Chemotherapy (National Institutes of Health)

(National Institutes of Health)

An engineering professor at Northwestern University in Evanston, Illinois has discovered a process for combining nanoscale carbon particles to chemotherapy drugs to improve the drugs’ effectiveness on tumors. Dean Ho and his colleagues published their findings in this week’s issue of the journal Science Translational Medicine (paid subscription required).

In studies of liver and breast cancer in mice, Ho and a team of scientists, engineers, and clinicians found that a normally lethal amount of a chemotherapy drug when bound to nanodiamonds, as the particles are called, significantly reduces the size of tumors. Survival rates also increased and no toxic effects on tissues and organs were observed.

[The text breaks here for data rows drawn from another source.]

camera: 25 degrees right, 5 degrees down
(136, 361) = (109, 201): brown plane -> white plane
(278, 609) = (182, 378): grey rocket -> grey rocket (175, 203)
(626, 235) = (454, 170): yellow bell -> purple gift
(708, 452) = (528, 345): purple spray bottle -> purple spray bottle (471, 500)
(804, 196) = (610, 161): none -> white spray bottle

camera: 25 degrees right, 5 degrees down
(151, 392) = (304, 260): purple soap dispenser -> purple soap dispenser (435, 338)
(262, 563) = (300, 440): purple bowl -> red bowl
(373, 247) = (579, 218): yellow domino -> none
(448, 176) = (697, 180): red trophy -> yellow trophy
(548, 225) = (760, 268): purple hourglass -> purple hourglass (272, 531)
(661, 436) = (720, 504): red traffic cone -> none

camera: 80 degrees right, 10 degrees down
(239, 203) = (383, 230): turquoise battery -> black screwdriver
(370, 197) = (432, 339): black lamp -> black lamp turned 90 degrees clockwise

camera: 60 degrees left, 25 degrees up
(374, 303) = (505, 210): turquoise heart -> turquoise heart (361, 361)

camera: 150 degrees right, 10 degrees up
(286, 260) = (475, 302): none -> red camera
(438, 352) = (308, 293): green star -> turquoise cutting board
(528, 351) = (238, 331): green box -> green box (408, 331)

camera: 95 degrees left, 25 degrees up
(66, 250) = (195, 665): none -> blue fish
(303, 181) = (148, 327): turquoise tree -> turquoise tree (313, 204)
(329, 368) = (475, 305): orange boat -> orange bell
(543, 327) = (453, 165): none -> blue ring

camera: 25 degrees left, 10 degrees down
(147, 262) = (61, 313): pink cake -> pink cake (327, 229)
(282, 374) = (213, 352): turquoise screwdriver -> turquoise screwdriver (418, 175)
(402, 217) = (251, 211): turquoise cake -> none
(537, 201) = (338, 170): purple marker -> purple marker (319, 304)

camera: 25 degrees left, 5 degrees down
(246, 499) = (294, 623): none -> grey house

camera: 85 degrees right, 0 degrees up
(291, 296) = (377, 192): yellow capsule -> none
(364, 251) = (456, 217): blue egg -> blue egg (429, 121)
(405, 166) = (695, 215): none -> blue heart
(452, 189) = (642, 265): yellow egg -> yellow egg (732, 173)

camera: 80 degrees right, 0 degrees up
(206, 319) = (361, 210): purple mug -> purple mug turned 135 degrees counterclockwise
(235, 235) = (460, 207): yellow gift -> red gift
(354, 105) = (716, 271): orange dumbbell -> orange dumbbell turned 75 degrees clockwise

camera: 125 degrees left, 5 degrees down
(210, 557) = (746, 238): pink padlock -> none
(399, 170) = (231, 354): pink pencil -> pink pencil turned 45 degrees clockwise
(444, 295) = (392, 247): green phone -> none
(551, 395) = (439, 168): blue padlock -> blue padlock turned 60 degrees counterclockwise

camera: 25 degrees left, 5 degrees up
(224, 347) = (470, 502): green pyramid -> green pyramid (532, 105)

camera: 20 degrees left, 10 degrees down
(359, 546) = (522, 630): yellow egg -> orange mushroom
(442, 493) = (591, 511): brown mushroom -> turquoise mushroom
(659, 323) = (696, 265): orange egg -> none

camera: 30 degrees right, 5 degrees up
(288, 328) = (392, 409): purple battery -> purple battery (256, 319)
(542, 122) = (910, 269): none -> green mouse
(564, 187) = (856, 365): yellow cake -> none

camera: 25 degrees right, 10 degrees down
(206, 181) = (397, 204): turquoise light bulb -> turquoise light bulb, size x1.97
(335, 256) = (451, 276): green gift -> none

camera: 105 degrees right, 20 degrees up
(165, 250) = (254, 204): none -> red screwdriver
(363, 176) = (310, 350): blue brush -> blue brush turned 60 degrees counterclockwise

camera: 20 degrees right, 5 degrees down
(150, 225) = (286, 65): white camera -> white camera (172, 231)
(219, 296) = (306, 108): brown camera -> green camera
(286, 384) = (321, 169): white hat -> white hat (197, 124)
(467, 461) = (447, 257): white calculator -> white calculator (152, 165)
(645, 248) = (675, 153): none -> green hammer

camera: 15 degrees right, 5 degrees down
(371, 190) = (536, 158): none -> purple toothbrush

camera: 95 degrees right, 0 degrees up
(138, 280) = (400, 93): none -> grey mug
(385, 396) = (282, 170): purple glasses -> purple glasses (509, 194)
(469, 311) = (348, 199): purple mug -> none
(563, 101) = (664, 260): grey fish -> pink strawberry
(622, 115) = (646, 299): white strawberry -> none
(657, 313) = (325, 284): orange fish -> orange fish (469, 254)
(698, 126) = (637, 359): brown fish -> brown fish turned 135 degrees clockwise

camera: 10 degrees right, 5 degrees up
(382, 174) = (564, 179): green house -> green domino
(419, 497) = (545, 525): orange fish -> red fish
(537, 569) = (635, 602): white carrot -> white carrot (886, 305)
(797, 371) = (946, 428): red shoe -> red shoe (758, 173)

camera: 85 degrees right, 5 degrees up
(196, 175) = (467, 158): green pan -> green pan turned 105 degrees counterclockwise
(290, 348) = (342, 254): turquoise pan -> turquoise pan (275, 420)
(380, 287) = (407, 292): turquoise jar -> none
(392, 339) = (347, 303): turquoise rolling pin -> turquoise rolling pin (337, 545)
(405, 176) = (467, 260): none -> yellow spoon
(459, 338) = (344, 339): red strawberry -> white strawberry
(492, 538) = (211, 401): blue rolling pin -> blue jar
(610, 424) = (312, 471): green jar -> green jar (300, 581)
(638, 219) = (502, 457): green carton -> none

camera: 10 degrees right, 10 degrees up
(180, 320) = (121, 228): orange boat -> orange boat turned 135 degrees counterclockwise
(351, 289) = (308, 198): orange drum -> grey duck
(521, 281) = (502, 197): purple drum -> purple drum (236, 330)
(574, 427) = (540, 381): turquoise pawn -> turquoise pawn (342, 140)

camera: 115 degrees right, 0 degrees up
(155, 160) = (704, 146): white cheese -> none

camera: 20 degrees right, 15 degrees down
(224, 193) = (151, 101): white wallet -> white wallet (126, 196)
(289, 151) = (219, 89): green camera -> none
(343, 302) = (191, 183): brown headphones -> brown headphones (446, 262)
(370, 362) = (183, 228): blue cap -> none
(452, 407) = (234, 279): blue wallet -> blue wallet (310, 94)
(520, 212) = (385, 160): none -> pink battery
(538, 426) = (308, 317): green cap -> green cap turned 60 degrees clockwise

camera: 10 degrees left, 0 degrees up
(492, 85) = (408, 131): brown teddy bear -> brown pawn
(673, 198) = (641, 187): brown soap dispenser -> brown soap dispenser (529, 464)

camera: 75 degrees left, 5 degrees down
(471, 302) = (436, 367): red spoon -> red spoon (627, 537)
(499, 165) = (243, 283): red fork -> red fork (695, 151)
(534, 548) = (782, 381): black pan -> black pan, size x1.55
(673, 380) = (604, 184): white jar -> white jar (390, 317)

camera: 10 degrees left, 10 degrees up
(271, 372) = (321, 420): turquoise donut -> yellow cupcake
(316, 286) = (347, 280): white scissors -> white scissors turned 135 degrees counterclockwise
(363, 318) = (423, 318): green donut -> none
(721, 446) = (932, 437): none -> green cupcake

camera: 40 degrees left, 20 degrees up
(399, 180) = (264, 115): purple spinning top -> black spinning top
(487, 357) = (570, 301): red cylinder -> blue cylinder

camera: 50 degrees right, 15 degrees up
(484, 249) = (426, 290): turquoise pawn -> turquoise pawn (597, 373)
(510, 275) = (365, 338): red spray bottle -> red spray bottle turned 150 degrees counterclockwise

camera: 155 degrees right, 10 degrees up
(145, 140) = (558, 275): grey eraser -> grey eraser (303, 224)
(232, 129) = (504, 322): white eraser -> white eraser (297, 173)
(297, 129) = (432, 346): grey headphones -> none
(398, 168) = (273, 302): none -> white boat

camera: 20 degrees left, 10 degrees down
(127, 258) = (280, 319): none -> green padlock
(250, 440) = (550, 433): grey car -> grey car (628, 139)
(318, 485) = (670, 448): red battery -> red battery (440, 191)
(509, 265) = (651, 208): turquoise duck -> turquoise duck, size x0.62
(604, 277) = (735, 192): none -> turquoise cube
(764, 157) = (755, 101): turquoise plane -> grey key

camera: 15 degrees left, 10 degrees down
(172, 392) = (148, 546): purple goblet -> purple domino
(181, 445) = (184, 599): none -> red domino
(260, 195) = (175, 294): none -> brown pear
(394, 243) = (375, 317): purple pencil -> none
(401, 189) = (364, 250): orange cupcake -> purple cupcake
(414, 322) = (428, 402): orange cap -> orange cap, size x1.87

Northwestern says this study is the first work to demonstrate the significance and translational potential of nanodiamonds in the treatment of chemotherapy-resistant cancers. Nanodiamonds are carbon-based materials approximately 2 to 8 nanometers in diameter; 1 nanometer equals 1 billionth of a meter.

Each nanodiamond’s surface allows a wide spectrum of compounds to be attached to it, including chemotherapy agents. The researchers took these nanodiamonds and reversibly bound the common chemotherapy drug doxorubicin to them using a synthesis process, which enhances sustained drug release.

Ho and his colleagues studied mouse models with liver and breast cancers. In these resistant cancers, drugs are able to get inside the tumors but are kicked right back out because of an innate response in the liver and breast to expel these drugs.

They treated one group of animals with the doxorubicin-nanodiamond complexes and another group with the drug alone. In those treated with the nanodiamond complexes, the chemotherapeutic remained in circulation longer — up to 10 times longer — than those treated with the drug alone.

The drug itself was retained inside both types of tumors for a significantly longer period of time. Such a high retention rate means a smaller amount of the very toxic drug would need to be administered, thus reducing potential side effects.